General Bignone is accused of holding ultimate responsibility for myriad cases of torture, illegal break-ins and deprivations of human rights from 1976 to 1978, before he was appointed president by the military junta in the waning years of the dictatorship.

As president from 1982 to 1983, General Bignone protected the military as Argentina returned to a pseudo-democracy; he granted amnesty to human rights violators and ordered the destruction of documents related to torture and the disappearances of political opponents before he agreed to transfer power to a democratically elected president, Raúl Alfonsín.

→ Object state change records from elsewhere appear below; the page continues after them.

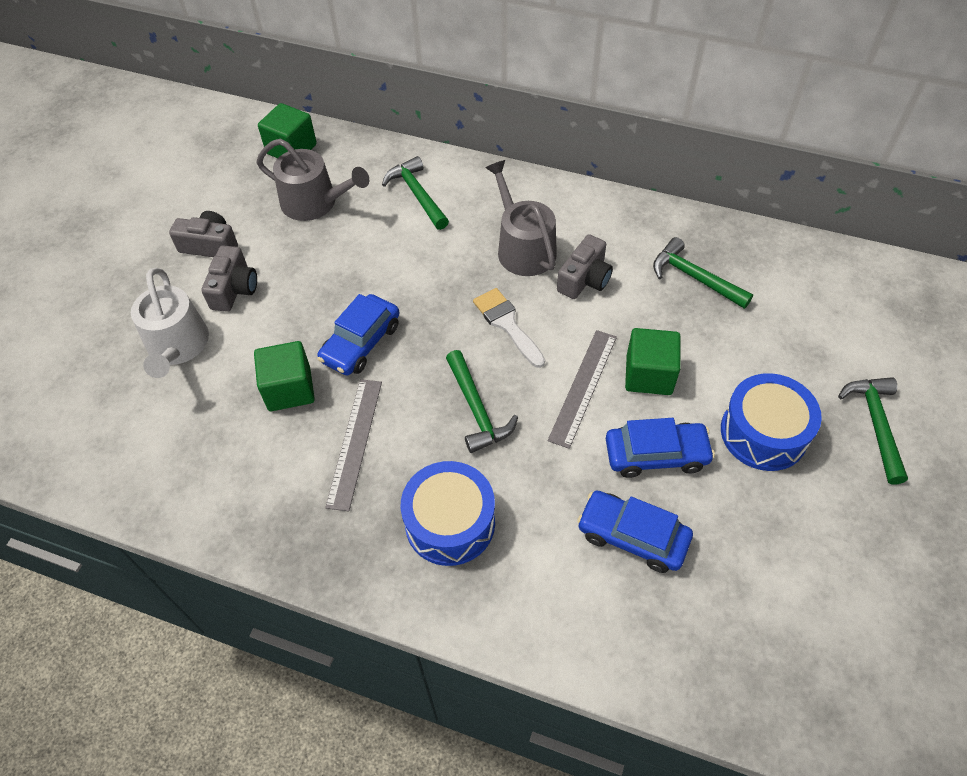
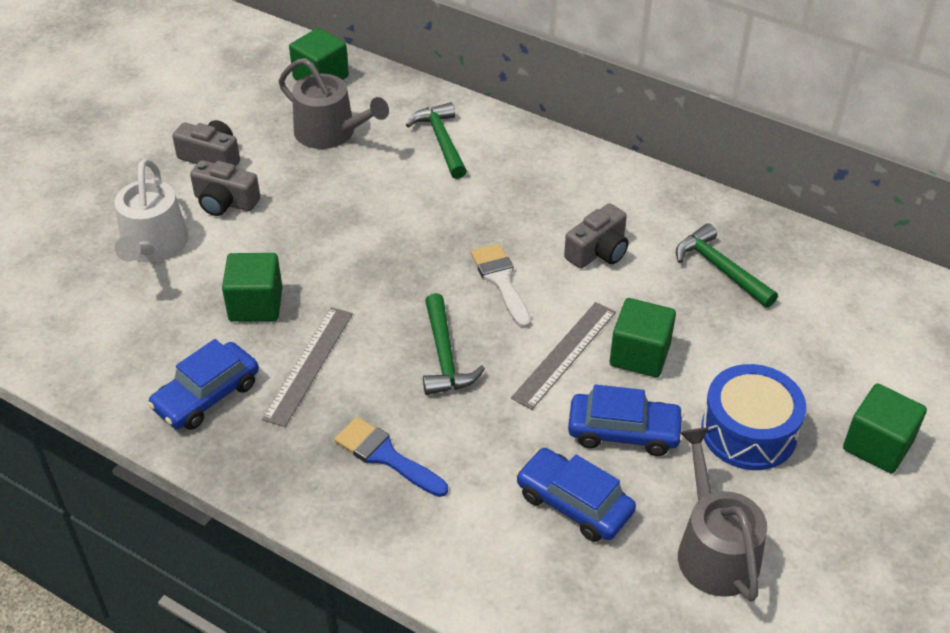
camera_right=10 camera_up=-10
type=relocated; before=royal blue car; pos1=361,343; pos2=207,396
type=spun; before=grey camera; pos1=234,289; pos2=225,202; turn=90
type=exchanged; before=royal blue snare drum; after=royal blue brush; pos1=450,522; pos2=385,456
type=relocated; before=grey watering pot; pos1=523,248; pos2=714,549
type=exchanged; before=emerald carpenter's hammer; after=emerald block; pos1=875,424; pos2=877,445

Argentina’s courts and Congress later overturned the amnesty, and President Cristina Fernández de Kirchner has made a high priority of prosecuting leaders of the dictatorship. General Bignone was charged in 2003, but the trial was delayed until now.

This is an unprecedented case for Argentine democracy, for Latin American justice. The proceedings are so weighty to the region, that  they are taking place in a small indoor stadium to accommodate the crowd that on Monday included witnesses, federal officials, members of activist groups and family members of those who disappeared, many carrying signs and photos of the victims.

Taty Almeida, co-founder of the Mothers of the Plaza de Mayo rights group, said her 20-year-old son Alejandro was kidnapped by security forces and killed at Campo de Mayo; Gen. Santiago Omar Riveros, the base’s intelligence chief, is suspected of giving the orders.

Ms. Almeida called the trial a historic accomplishment. “They should at least get a life sentence, which is what they deserve for those abominable crimes,” she said in an interview. “We can’t forgive and forget. We won’t rest until the last of them has been served justice.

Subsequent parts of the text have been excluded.